Broadneck student, Patrick Oliver (11) is spending the school year in Valladolid, Spain through the Rotary program, which Cristina is a member of, also. He says that it has been great so far and a smooth adaption. “The food is great here, and the people are even better,” Oliver said. According to Oliver, the people are more open and laid back than in the U.S. and in Spain, students call adults by their first names, even teachers. At school, if he’s late to class by a minute or two after the bell rings, it isn’t a big deal.

“School’s a little bit tough right now,” Oliver said. “I can’t understand everything, and this is already a hard year for the natives.” Oliver has put much of his energy into learning the language more efficiently. “I’m confident that it will get easier in a couple months when my Spanish is better.”

To anyone curious about participating in a youth exchange program, Oliver says to go for it. “If you want to learn a new language, become involved with different cultures, gain more independence,and many more benefits, this is the program for you,” he says.

Vernon Penner works for Rotary in the Annapolis area, and every year he encourages the Broadneck Interact Club to participate in Rotary’s foreign exchange program, in some way or another, whether that is becoming a foreign exchange or hosting one.

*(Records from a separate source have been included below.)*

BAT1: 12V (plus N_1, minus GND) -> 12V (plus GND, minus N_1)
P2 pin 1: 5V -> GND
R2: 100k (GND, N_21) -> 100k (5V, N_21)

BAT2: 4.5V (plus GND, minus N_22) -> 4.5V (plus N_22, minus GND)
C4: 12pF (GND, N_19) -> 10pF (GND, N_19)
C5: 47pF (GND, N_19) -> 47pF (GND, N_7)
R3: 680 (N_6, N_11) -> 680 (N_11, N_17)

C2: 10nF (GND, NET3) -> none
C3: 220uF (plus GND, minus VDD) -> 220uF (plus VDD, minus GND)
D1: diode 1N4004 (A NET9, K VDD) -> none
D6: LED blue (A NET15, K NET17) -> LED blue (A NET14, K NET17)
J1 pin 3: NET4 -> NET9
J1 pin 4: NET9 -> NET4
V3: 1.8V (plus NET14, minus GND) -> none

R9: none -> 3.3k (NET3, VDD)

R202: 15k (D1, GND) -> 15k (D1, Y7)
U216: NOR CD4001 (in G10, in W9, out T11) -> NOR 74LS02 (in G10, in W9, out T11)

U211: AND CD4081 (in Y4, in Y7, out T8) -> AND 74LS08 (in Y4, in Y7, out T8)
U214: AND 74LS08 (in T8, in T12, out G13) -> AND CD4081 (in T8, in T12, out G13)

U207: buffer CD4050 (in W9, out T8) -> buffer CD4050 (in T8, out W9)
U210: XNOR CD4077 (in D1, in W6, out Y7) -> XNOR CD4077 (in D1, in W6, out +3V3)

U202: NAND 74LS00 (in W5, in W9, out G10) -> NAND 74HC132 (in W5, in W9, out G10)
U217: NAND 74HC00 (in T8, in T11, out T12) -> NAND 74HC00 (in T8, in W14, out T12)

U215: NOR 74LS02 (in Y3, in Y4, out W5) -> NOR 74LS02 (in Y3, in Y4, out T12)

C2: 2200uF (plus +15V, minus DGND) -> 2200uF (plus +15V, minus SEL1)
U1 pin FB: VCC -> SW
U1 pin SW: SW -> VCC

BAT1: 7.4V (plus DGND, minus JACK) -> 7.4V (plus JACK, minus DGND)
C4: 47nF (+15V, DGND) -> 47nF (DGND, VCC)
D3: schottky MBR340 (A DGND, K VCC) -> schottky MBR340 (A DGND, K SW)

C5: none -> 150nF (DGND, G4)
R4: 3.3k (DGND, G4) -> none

“It makes us better citizens in our own countries,” Penner said. “And certainly, it makes us better aware of how understanding can contribute to peace.” As stated on their website, the Rotary International Foundation’s primary mission is to “advance world understanding, goodwill, and peace through… the support of education.” The benefits of being involved with a program like this go on and on.

“I think you build up a little confidence in yourself by being able to kind of stretch things a little bit and getting out of your own comfort zone,” Penner said. Another takeaway from the experience he says is that living in a foreign country creates permanent contacts as well as an awareness of how other people live. He recommends that if you aren’t curious about other places in the world, then a year abroad probably isn’t worth the effort.

“We live in a digital age right now,” Penner said. “And one of the scary things is that people can go around and interface only with their iPhone without looking at people, without sitting and talking to people.” He says that these programs are not for people who want to live in a bubble; they are for people who want to see, learn , appreciate other cultures outside of what you can in Arnold or Annapolis.